Furthermore, most dermatologists believe that home phototherapy is inferior to hospital treatment and that it carries more risks, despite there being no evidence to support this.
So a team of researchers in the Netherlands compared the safety and effectiveness of home phototherapy with standard hospital based phototherapy. They identified 196 patients with psoriasis from 14 hospital dermatology departments. Patients were randomised to receive either home UVB phototherapy or hospital based phototherapy.
The home group used a phototherapy unit in their homes, while the hospital group received the treatment at their local hospital. Both treatment at home and at the hospital were applied according to standard routine practice. Disease severity after treatment was measured using recognised scoring scales. Side effects and total cumulative dose of UVB were also recorded.
Both groups completed questionnaires to assess the burden of treatment, quality of life and patient satisfaction for the two treatment settings.
The results show that home phototherapy is equally safe and equally effective as outpatient phototherapy, both clinically and in terms of quality of life. Patients treated at home reported a significantly lower burden of treatment and greater satisfaction with treatment.
And the majority of patients said they would prefer home UVB therapy over hospital based therapy in the future.
This study clearly shows that home UVB phototherapy is a good alternative that should be considered instead of the standard outpatient UVB phototherapy for patients with psoriasis, say the authors. They suggest that current guidelines should be updated to reflect this.

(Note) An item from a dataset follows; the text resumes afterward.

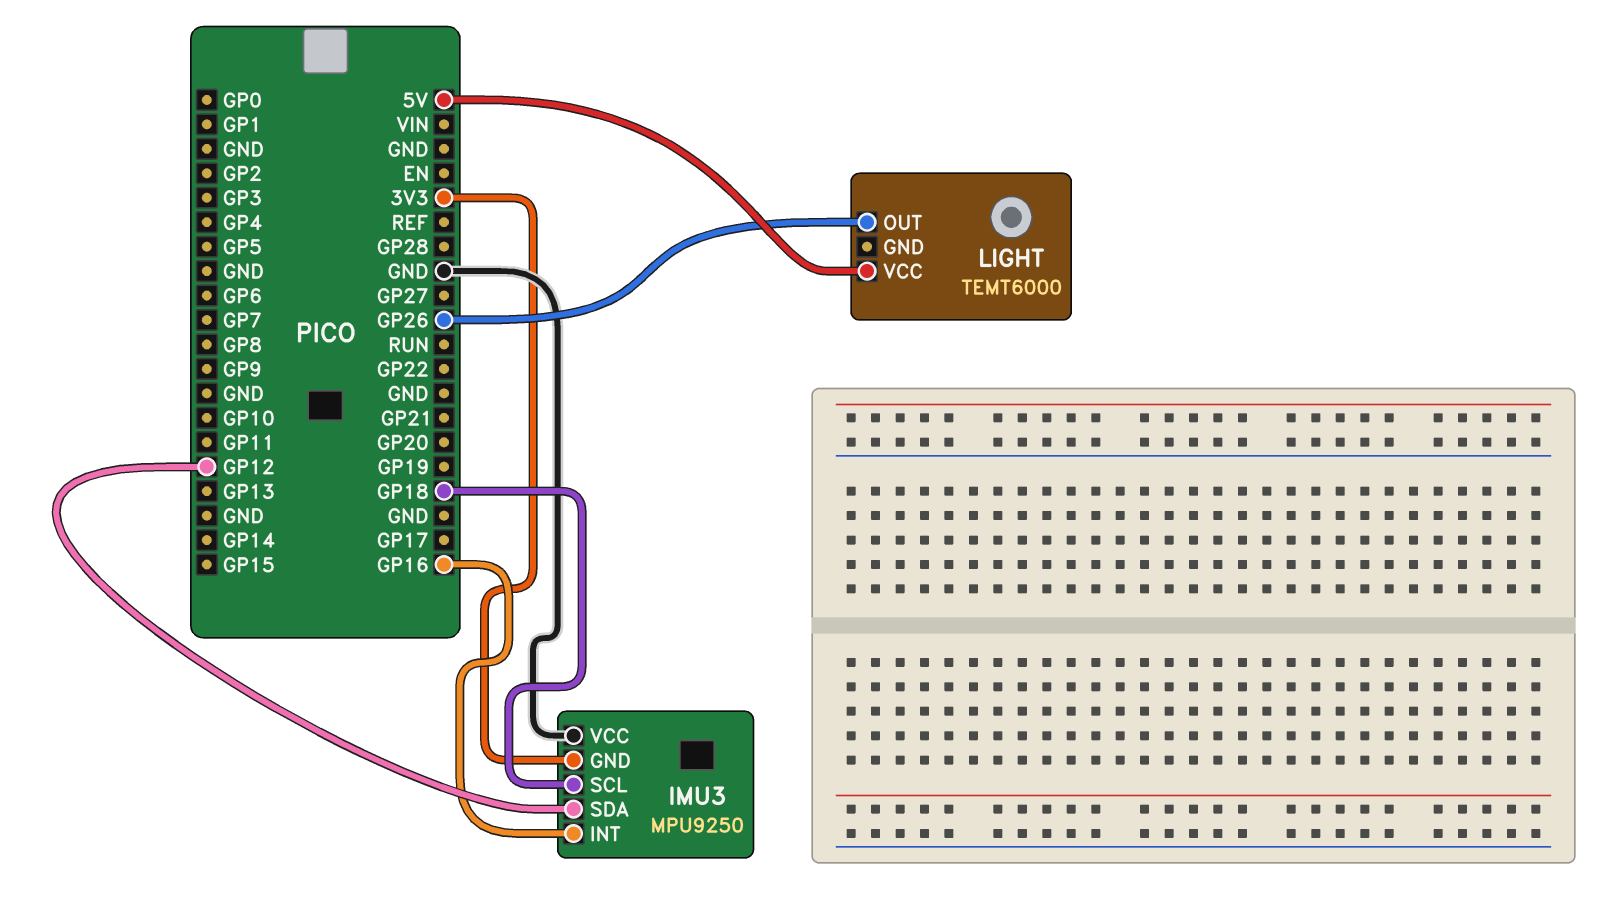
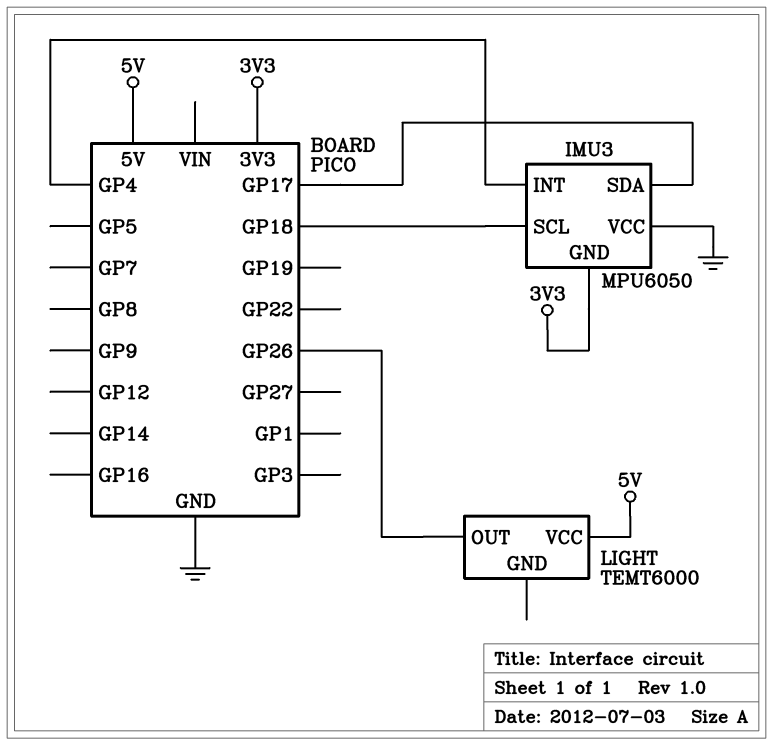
IMU3: MPU9250 -> MPU6050
IMU3 pin INT: GP16 -> GP4
IMU3 pin SDA: GP12 -> GP17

This study highlights an important gap in the provision of treatment for patients with psoriasis and it is timely to reassess conventional treatments such as UVB, writes Professor Alex Anstey from the Royal Gwent Hospital, in an accompanying editorial.
To make home based phototherapy become a reality, an economic assessment of different UVB service models is needed, he says. Meanwhile, healthcare commissioners should work with local dermatologists to improve access to UVB phototherapy services.
Experience in Germany, the US, the Netherlands, and Scotland confirms that it would be feasible and practical to implement home based UVB phototherapy, he concludes.